Regulation of AP-3 enhancer activity during hematopoietic differentiation

Abstract

Phorbol ester treatment of the human leukemic cell line U937 induces macrophage differentiation over 24–28 hr. This differentiation is mediated by the activation and/or repression of specific gene transcription by proteins, enhancer binding factors, that bind to the DNA upstream of the start site of transcription. We find that differentiation of U937 cells induced by phorbol eters and bryostatin 1, activators of protein kinase C, and the phosphatase inhibitor, okadaic acid, stimulates transcription from an enhancer sequence which contains multimerized AP‐3 binding sequences but not from one that contains multimerized AP‐2 binding motifs. Electrophoretic mobility shift assays (EMSA) demonstrate that AP‐3 DNA binding activity peaks at 24 hr, remains elevated for 24 hr, and then decreases thereafter. Southwestern blotting demonstrates that the AP‐3 enhancer sequence binds to a 48 kDa protein present in these leukemic cells. Because the AP‐3‐oligomer also contains an overlapping NF‐kB‐like site, the role of NF‐kB proteins in regulating transcription from this multimerized oligonucleotide was investigated. Transfection of U937 cells with NF‐kB family members demonstrated activation of AP‐3‐mediated transcription by rel A but little effect induced by NFKB1 and c‐rel.
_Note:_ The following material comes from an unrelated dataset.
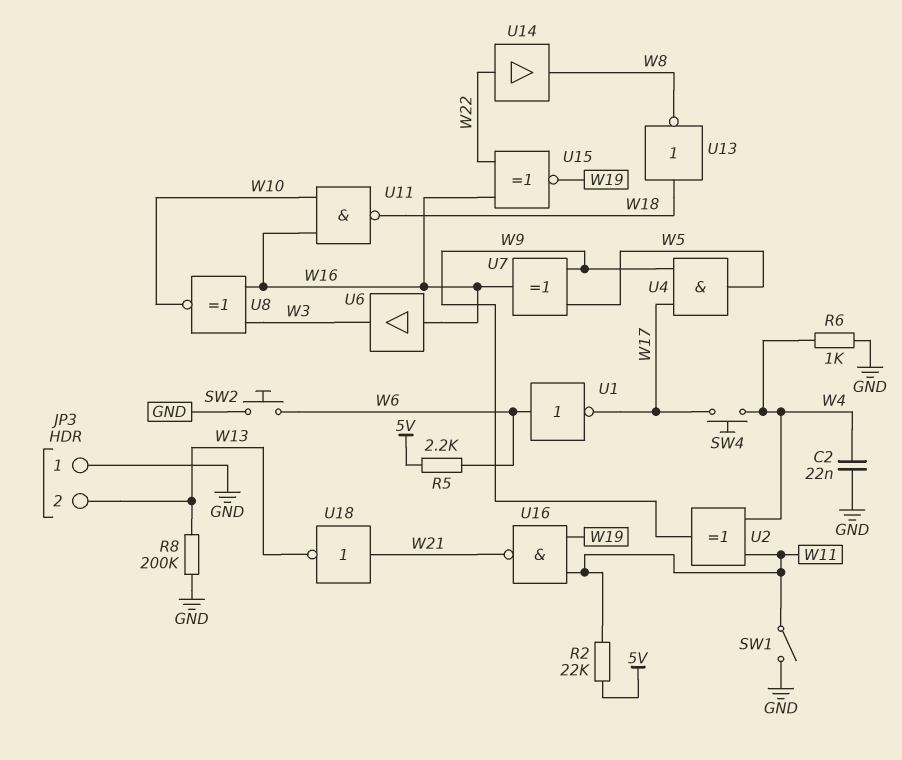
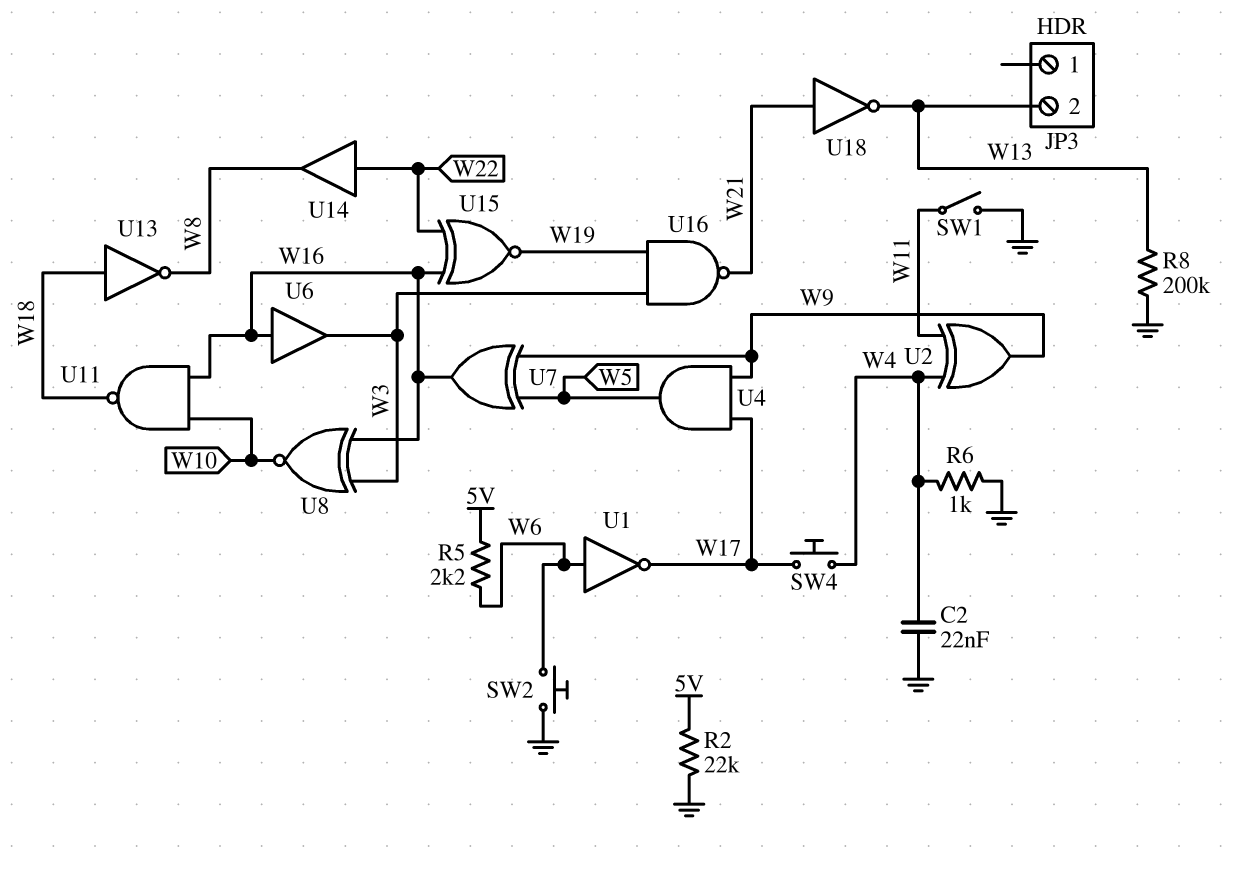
JP3 pin 1: GND -> none
R2: 22k (5V, W11) -> 22k (5V, GND)
U16: NAND (in W11, in W19, out W21) -> NAND (in W3, in W19, out W21)

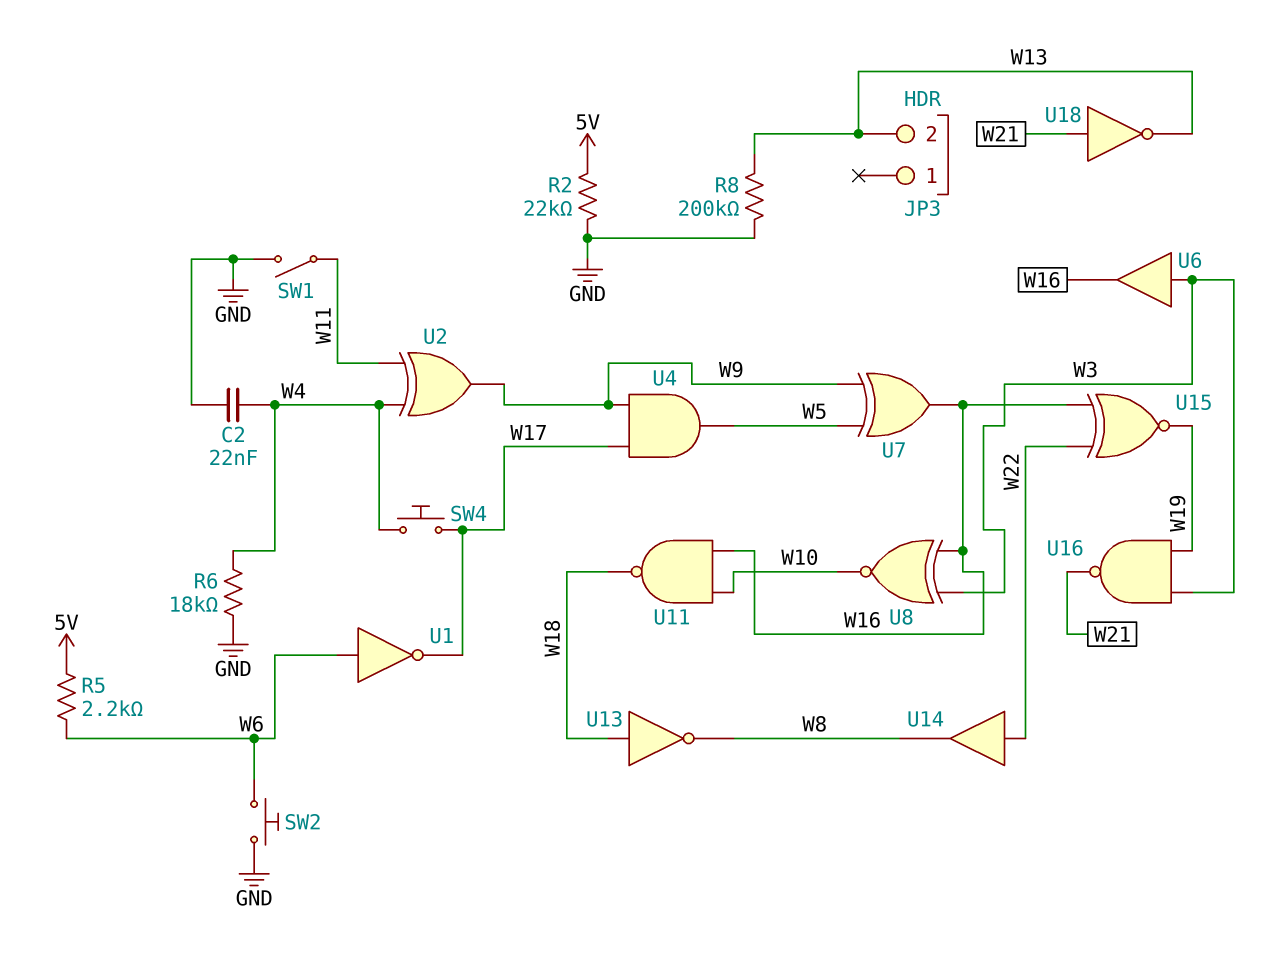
R6: 1k (GND, W4) -> 18k (GND, W4)
U6: buffer (in W16, out W3) -> buffer (in W3, out W16)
It is unlikely, however, that phorbol ester‐induced transcription from this AP‐3 sequence is solely mediated by this NF‐kB family member since treatment of U937 cells with antisense rel A oligodeoxynucleotides did not block phorbol ester‐mediated transcription from the AP‐3 site. These data demonstrate that AP‐3, but not AP‐2 sequences, functions to activate mRNA transcription during phorbol ester‐induced hematopoietic differentiation and suggests a complex interaction between NF‐kB and AP‐3 proteins in the regulation of this enhancer element.